Yes, one satisfaction is that a good number of the collaborators have been tried and marched to the gallows. But to what extent have we rolled back the anti-politics which seized the country post-1975? These brilliant people, these intellectuals who were murdered on the eve of liberation were all liberal, secular Bengalis who looked forward to a democratic Bangladesh.

More than five decades later, when arguments are loudly voiced about the need for an interim administration to oversee the forthcoming general election, we do not see anyone asking if we should not go back to secular nationhood.

Elections are fine, surely. The Bengali nation has always been an election-oriented society, all the way from 1937 to 1954 to 1970. Not even the Basic Democracy-dependent elections of Ayub Khan in the 1960s dampened our enthusiasm for democratic politics. So we are for elections to strengthen our hold on democratic governance. 

But must democracy create or have space for those who repudiated our democratic spirit in 1971 and those who, under the cover of post-1975 and post-1982 military rule permitted communal and undemocratic forces to re-emerge and undermine the structure of the state?

There are the loud calls for guarantees of human rights. There is much noise about the requirement of a free, fair and credible election. But why has history gone missing here? 

Why is it that a country born of the principles of liberal democracy, through the martyrdom of three million of our compatriots, must now find common ground between those who espoused the values we held dear fifty two years ago and those who foisted a spurious “Bangladeshi nationalism” on the country? 

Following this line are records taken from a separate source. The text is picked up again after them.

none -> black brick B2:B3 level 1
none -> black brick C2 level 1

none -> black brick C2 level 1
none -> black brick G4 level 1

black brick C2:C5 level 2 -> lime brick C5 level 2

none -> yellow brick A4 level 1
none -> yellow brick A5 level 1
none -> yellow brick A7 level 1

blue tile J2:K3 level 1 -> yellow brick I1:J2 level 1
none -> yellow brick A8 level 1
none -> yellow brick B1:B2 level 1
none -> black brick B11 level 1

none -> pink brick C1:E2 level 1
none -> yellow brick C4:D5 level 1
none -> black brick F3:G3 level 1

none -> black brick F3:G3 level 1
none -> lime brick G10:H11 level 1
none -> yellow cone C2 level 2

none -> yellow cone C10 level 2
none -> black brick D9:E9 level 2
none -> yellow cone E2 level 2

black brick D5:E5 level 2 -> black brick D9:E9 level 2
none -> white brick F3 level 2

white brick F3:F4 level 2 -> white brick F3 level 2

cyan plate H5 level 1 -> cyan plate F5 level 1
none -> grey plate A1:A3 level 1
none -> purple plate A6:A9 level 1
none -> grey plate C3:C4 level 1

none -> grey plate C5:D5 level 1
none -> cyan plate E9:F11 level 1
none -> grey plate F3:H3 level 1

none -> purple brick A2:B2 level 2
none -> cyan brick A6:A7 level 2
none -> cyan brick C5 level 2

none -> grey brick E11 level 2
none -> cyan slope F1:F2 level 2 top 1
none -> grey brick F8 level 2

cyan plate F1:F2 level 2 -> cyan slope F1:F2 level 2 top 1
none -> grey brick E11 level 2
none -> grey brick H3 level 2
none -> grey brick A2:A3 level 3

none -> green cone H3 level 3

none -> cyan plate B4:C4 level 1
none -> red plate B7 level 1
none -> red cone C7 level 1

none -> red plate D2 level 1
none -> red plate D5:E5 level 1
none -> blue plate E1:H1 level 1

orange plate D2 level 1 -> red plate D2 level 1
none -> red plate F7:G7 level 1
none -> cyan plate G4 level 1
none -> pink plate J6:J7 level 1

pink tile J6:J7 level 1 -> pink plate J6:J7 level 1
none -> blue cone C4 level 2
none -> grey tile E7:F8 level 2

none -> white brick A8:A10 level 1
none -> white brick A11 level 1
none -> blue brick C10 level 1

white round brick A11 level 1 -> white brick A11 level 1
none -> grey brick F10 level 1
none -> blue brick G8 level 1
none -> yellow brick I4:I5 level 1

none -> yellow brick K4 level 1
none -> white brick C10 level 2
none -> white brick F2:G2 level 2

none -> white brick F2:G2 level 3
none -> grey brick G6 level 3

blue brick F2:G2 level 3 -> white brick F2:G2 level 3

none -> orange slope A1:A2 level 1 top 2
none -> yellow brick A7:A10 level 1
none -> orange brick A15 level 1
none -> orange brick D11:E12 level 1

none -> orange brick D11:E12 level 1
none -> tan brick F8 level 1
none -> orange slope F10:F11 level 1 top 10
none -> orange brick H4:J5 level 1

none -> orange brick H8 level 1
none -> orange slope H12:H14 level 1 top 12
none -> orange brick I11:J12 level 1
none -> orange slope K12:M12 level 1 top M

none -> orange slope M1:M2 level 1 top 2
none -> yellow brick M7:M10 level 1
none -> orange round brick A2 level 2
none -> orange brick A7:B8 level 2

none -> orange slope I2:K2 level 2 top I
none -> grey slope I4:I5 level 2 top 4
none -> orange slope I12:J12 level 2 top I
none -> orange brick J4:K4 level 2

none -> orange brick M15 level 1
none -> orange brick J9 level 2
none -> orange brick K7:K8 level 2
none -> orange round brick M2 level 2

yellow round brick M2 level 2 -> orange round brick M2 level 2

The biggest misfortune for a nation is loss of history or for its history to be wounded by the denizens of the dark.

A lack of acknowledgment

Those who speared our history, who attempted an alternative version of history through pushing under the rug all the truths we were armed with, who brazenly airbrushed the national political leadership leading us to freedom out of our history have not acknowledged their errors. 

They have not apologized to the nation. They have demonstrated scant respect for the freedom struggle. They have been in bed with the very elements who through their association with the Pakistan army caused all that mayhem and bloodletting in Bangladesh. 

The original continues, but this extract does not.